The policyRule only continues if “allOff” is true. Meaning, the deployment will continue as long as the MonitorDisableTagName tag doesn’t exist or doesn’t hold the any of the values listed in the MonitorDisableTagValues parameter. When the tag holds one of the configured values, the “allOff” will return “false” as “notIn”: “[[parameters(‘MonitorDisableTagValues’)]” is no longer satisfied, causing the evaluation and hence the remediation to stop.
"policyRule": {
"if": {
"allOf": [
{
"field": "type",
"equals": "Microsoft.Automation/automationAccounts"
},
{
"field": "[[concat('tags[', parameters('MonitorDisableTagName'), ']')]",
"notIn": "[[parameters('MonitorDisableTagValues')]"
}
]
},
Given the different resource scope that this method can be applied to, we made it working a little bit different when it comes to log-based alerts. For instance, the virtual machine alerts are scoped to subscription and tagging the subcription would result in disabling all the policies targeted at it. For this reason, and thanks to the new Bring Your Own User Assigned Managed Identity (BYO UAMI)* included in the 2024-06-05 release and to the ability to query Azure resource Graph using Azure Monitor (see Quickstart: Create alerts with Azure Resource Graph and Log Analytics), it is now possible to disable individual alerts for both Azure and hybrid virtual machines after they are created. We got requests to stop alerting fro virtual machines that were off for maintenance and this enhancement came up just in time.

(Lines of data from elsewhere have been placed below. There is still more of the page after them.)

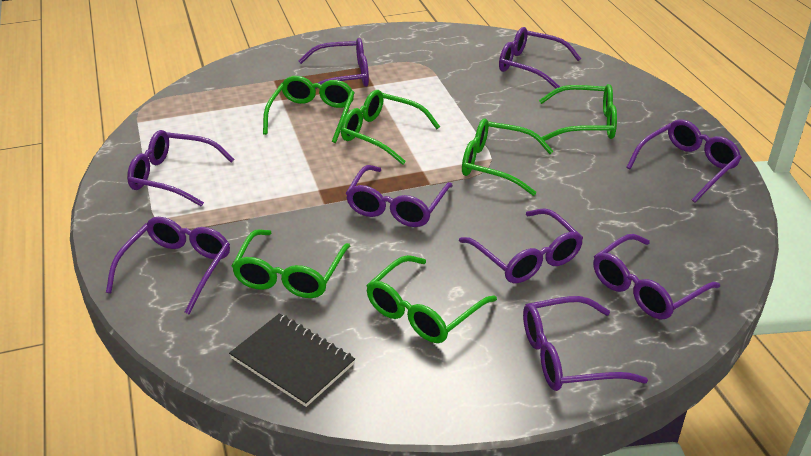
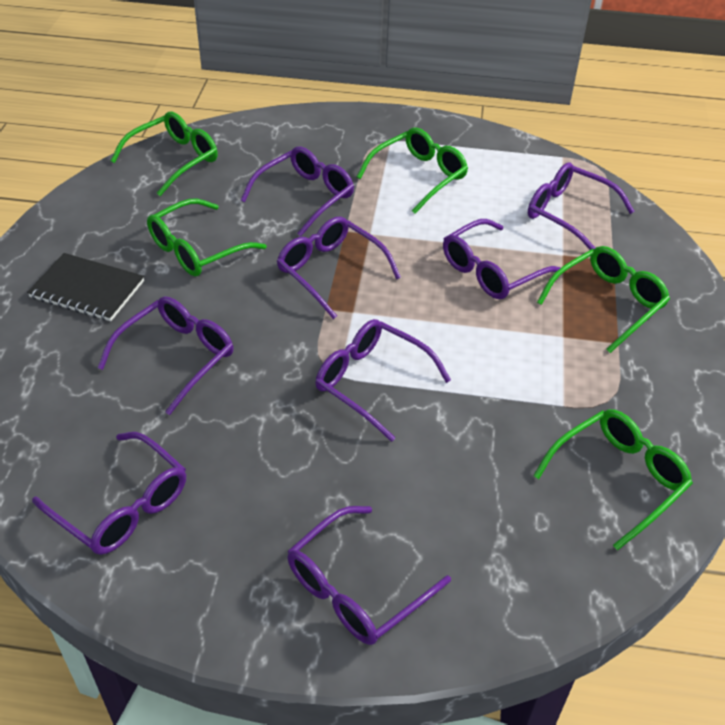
green glasses: 6 -> 5
purple glasses: 9 -> 8

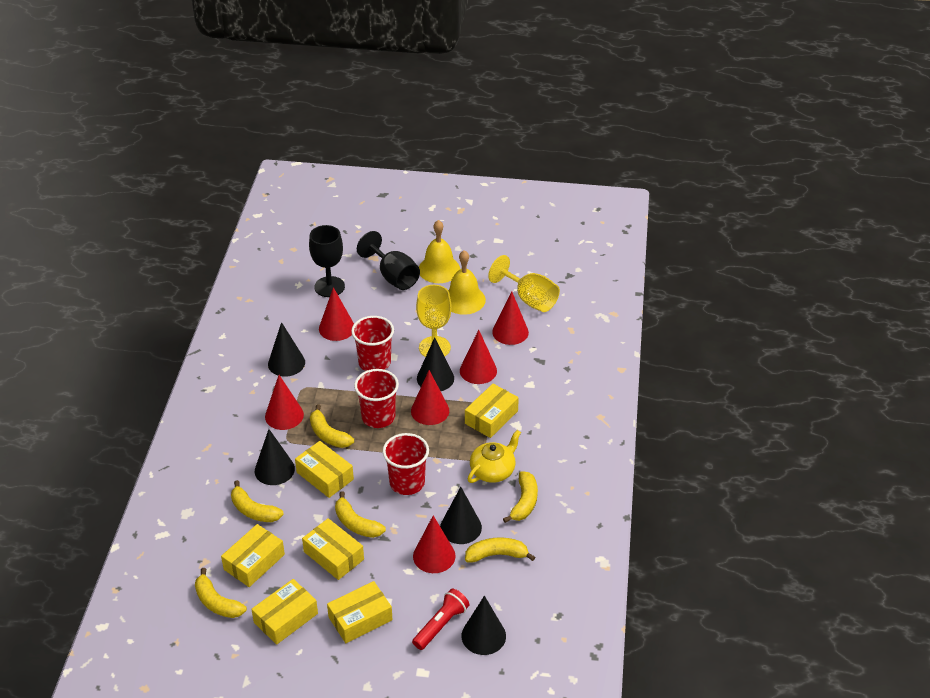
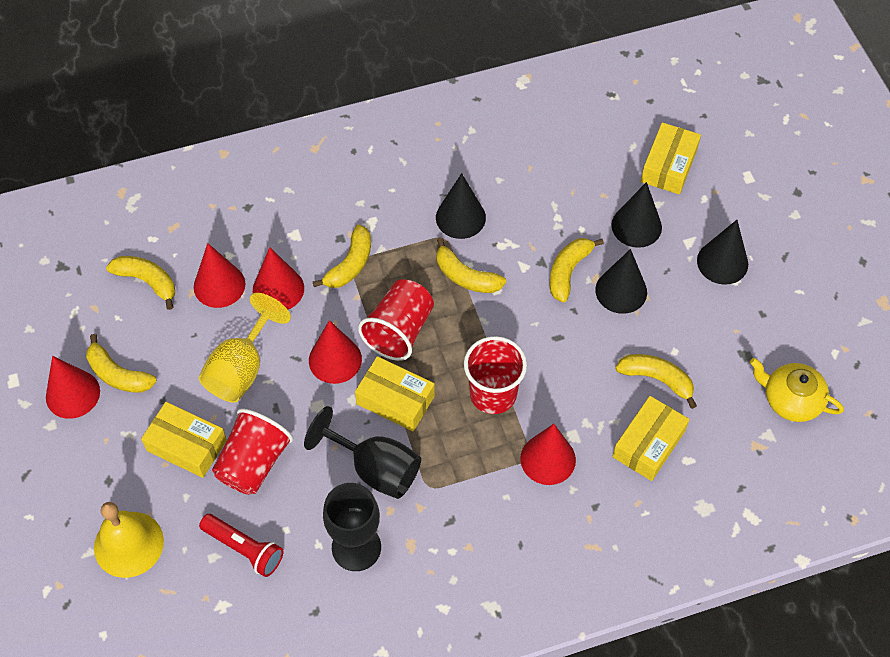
black cone: 5 -> 4
red cone: 6 -> 5
yellow bell: 2 -> 1
yellow box: 6 -> 4
yellow goblet: 2 -> 1

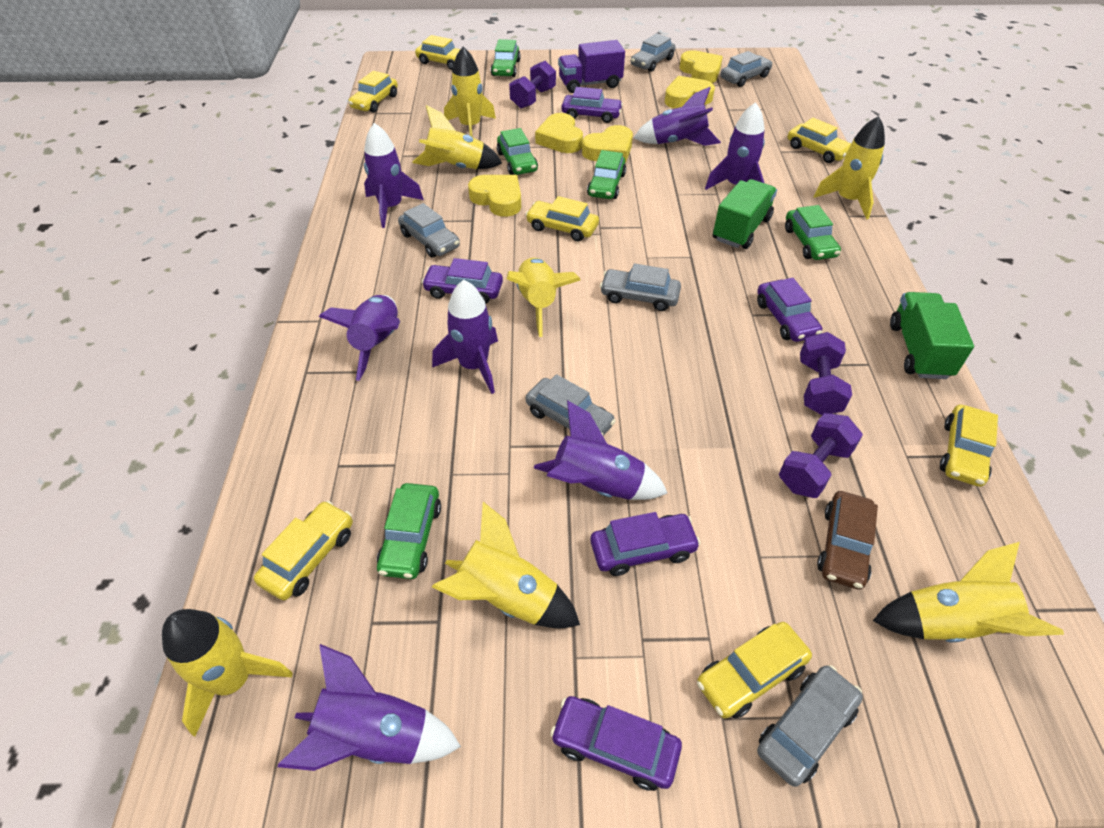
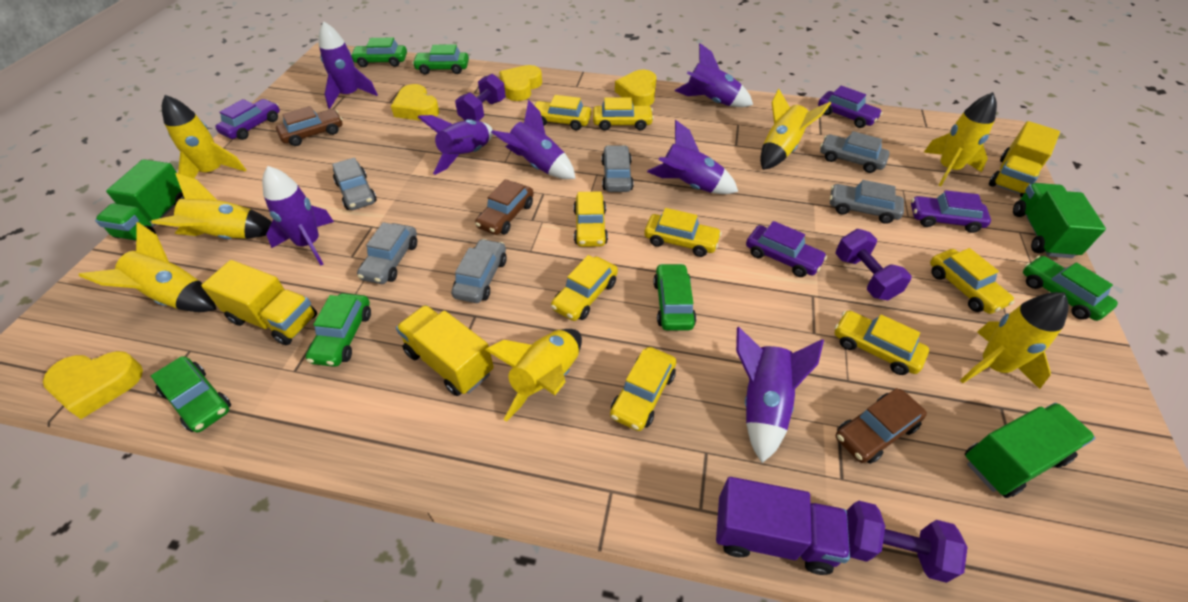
brown car: 1 -> 3
green car: 5 -> 6
green truck: 2 -> 3
purple car: 5 -> 4
yellow car: 7 -> 8
yellow heart: 5 -> 4
yellow truck: 0 -> 3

Should you need to disable the alerts for your virtual machines after they are created, just make sure you tag the relevant resources accordingly. The alert queries have been modified to look at resource properties in Azure Resource Graph. If the resource contains the given tag name and tag value, it is made part of an exclusion list, so alerts will not be generated for them. This behavior allows you to dinamically and rapidly exclude the necessary resources from being alerted without the need of deleteing the alert, tag the resource and run the remediation again.